On Aug. 17, the administration will hold a conference on fixing the housing-finance system, and by January it will put forth a proposal for reforming Fannie Mae and Freddie Mac, the government-sponsored companies that guarantee about half the mortgages in the U.S.  The admin could require Fannie and Freddie to incorporate location efficiency into their lending criteria, a change that would ripple out to mortgage lenders across the country. 

Housing and Urban Development Secretary Shaun Donovan is already sympathetic to Smart Growth, and his department now considers location efficiency as it makes some grants. “It’s time the federal government stopped encouraging sprawl,” Donovan told the Congress for the New Urbanism in Atlanta this spring. 

But the president’s economic team may not be willing to promote any new ideas that could spook the skittish housing and mortgage markets. As Katz notes, when Donovan [PDF] and Treasury Secretary Timothy Geithner [PDF] submitted their objectives for federal housing policy in the spring, they affirmed traditional goals such as home ownership and affordability but made no mention of sustainability or efficiency.

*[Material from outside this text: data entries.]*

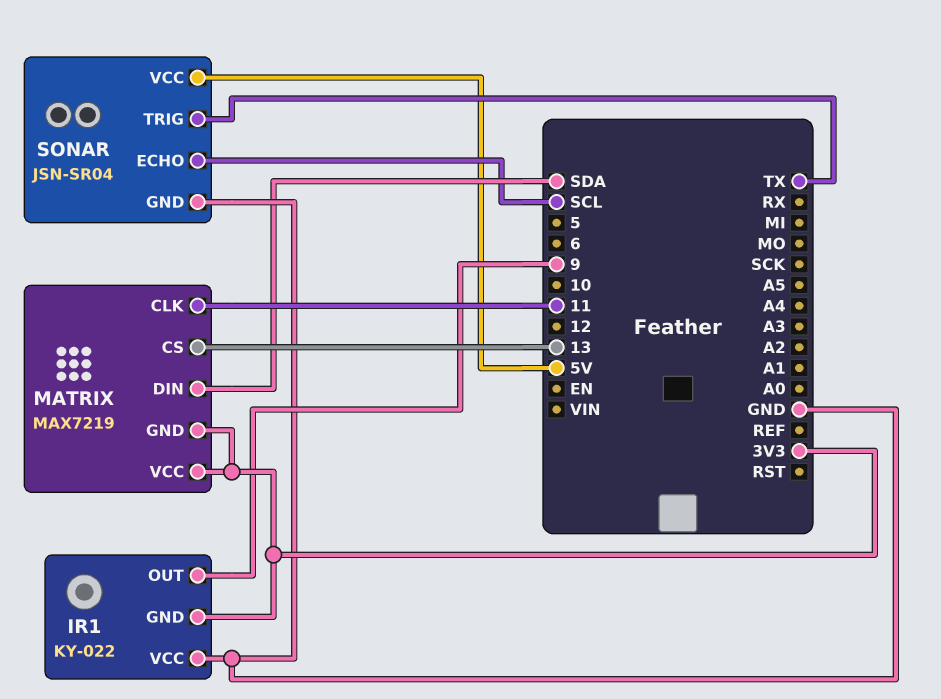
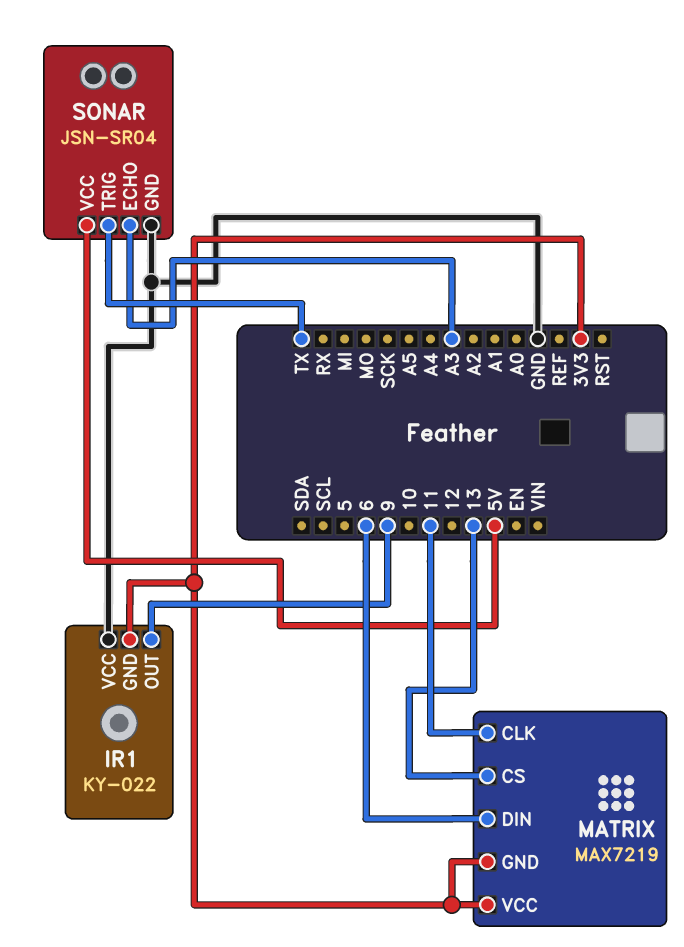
MATRIX pin DIN: SDA -> 6
SONAR pin ECHO: SCL -> A3

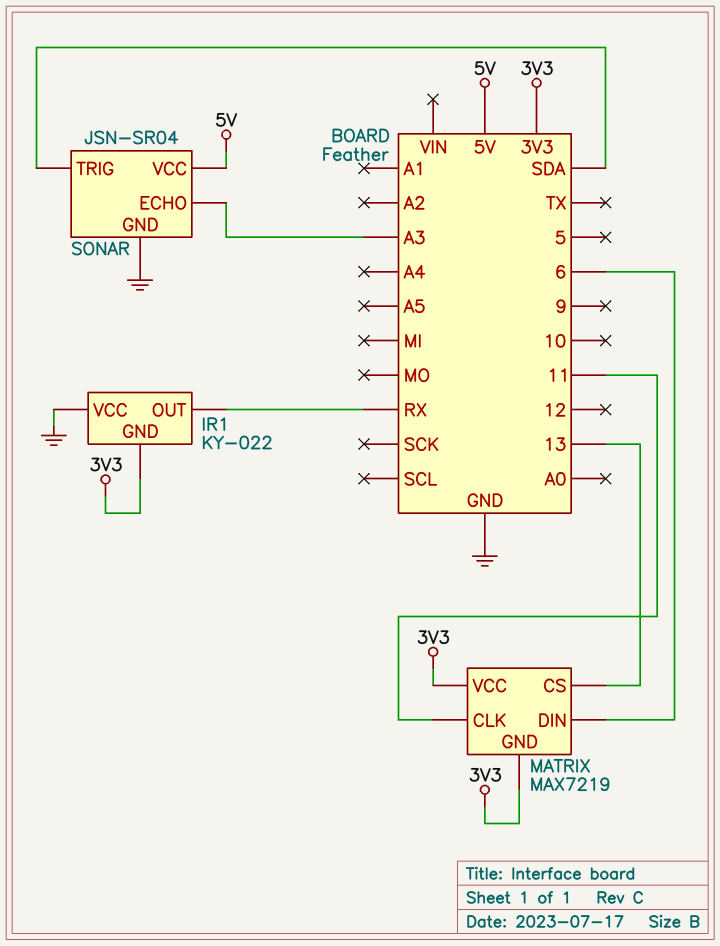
IR1 pin OUT: 9 -> RX
SONAR pin TRIG: TX -> SDA

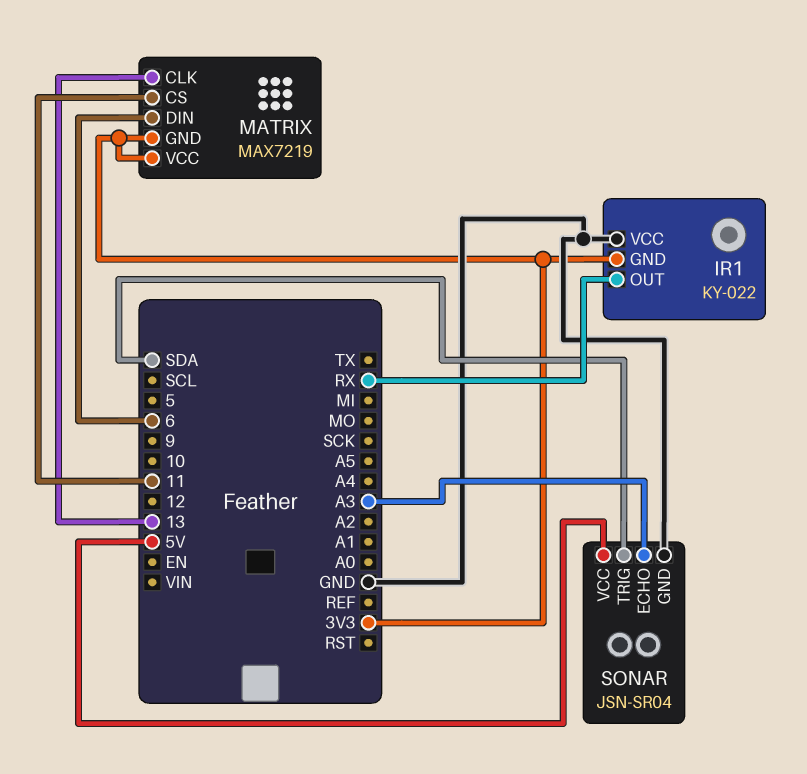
MATRIX pin CLK: 11 -> 13
MATRIX pin CS: 13 -> 11

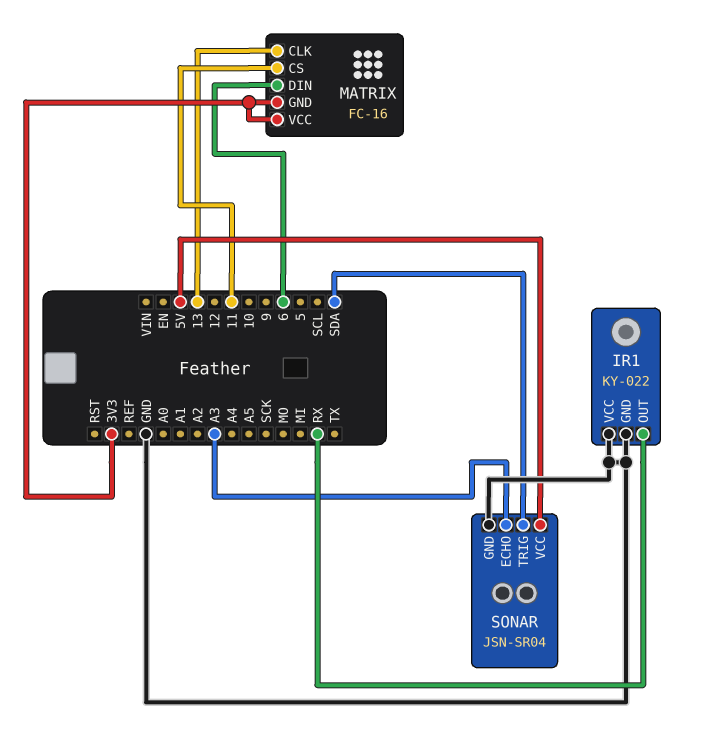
IR1 pin GND: 3V3 -> GND
MATRIX: MAX7219 -> FC-16

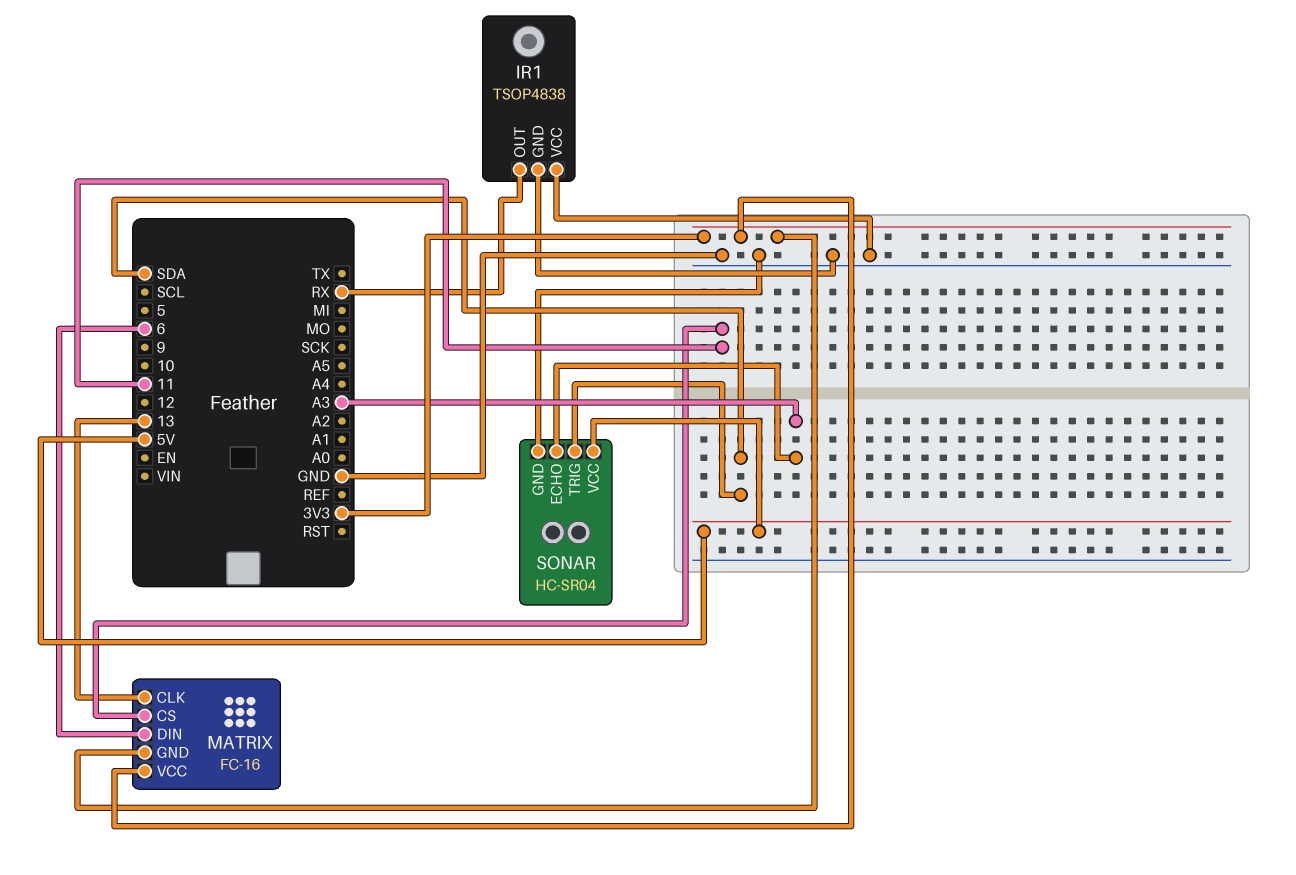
IR1: KY-022 -> TSOP4838
SONAR: JSN-SR04 -> HC-SR04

“That tells me there’s a strong political constituency around just preserving the existing — and very important — functions of Fannie and Freddie in whatever comes next,” Katz said. “It’s going to be a real fight, potentially, to get anything new on the agenda.”

Risky new options have little chance of figuring in the overhaul. But location efficiency isn’t risky; it’s prudent. By giving a fuller picture of a household’s true costs, the model could protect buyers and lenders both.

In the meantime, more Americans are discovering that living in walkable neighborhoods can be more affordable than they assumed. We can hope that will continue with or without lending reforms.